Another "bad" approach would be to subdivide the native find_zeros function with smaller intervals.

function findRoots(a::Float64, b::Float64, intervalSize::Float64)
    # This function is inaccurate when the interval size is large. 
    # So, subdivide the interval into smaller intervals.
    startPoint = a
    endPoint = (b % intervalSize) + intervalSize
    numIntervals = b ÷ intervalSize
    rtsArray = zeros(0)
    @inbounds for i=1:numIntervals
        f(x) = RiemennZ(x, 4);
        tempArray = find_zeros(f, startPoint, endPoint)
        startPoint = endPoint
        endPoint = endPoint + intervalSize
        append!(rtsArray, tempArray)
    end
    for root in rtsArray
        println(root)
    end
    println(size(rtsArray))
end 

The test sample of

a= 1.0
b = 74920.9 
intervalSize = 1.0
findRoots(a, b, intervalSize)

correctly returns the first 100,000 zeros on the critical line. Although, this probably isn't the way you want to approach this computation.

[lbenet]

Thanks for opening this issue.

First, let me note that roots in IntervalRootFinding expects an interval as the second argument (and not two floats), as you may notice in the example you quoted and in the error reported. This means that you have to change the line

rtsArray = roots(f, a, b)

in findRootsIntervalArithmetic, to

rtsArray = roots(f, a .. b)

Once you do that, this will still trigger an error, but that is related to the evaluation of RiemennZ using intervals, which currently does not work:

julia> RiemennZ(1..2, 4)
ERROR: MethodError: no method matching RiemennZ(::Interval{Float64}, ::Int64)

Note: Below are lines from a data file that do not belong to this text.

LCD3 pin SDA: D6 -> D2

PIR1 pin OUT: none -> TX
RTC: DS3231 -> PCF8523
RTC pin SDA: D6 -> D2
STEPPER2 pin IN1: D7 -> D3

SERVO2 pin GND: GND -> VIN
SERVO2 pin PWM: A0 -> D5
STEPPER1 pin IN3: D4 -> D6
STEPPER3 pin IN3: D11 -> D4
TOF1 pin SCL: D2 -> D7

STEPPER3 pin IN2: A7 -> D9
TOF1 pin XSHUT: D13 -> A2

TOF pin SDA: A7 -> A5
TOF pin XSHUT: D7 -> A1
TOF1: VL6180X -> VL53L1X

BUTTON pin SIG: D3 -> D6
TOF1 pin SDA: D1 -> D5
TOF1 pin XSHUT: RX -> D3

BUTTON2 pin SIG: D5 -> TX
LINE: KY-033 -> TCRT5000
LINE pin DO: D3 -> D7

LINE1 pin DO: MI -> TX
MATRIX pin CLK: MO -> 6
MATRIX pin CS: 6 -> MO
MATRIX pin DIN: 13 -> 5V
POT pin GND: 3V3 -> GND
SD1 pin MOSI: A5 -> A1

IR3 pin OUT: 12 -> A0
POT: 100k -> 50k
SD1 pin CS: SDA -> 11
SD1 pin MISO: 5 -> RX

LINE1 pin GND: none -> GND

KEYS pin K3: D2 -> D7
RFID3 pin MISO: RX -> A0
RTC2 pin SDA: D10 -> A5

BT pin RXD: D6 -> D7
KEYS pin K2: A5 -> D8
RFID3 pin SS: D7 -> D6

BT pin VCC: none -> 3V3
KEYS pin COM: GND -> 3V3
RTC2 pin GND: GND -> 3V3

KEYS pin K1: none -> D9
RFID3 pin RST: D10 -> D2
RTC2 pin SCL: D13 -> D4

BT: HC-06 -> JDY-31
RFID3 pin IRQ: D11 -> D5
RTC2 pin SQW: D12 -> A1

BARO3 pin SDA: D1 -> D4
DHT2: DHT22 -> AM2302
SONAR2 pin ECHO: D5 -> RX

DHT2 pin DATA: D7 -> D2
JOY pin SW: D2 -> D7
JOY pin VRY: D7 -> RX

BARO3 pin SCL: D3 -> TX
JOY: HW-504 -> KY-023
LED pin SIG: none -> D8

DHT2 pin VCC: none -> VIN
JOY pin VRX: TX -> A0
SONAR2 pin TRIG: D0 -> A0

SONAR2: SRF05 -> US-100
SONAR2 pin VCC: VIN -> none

This is related to the fact that you have only defined a method for RiemennZ whose first entry is a Float64 and not an interval, which is needed by IntervalRootFinding. So you have to be sure that such an evaluation works, which may not be trivial.

I hope this helps to continue on this.

[Kolaru]

I was about to answer exactly that, but Luis beat me to it :)

I have tried your example a bit further, and you will face another issue a bit further down the line. Name IntervalRootFinding will find no roots, because

julia> RiemennZ(1..100, 4)
∅

This is because there seems to be a bug in IntervalArithmetic i.e. currently

julia> (-1)^(-1..1)
∅

where it should return (0..1) I believe.

Even so, you will face other problem because now everything is replaced by intervals. In particular, n in RiemannZ is no longer an integer but an interval. So what the loop for i in 1:n does is rather... unpredictable[1].

I hope this helps you go forward. The bottomline is simply that if you want tu use intervals, you have to remember they are propagated to result in guaranteed computations.

[1] Because it should probably error to be fair.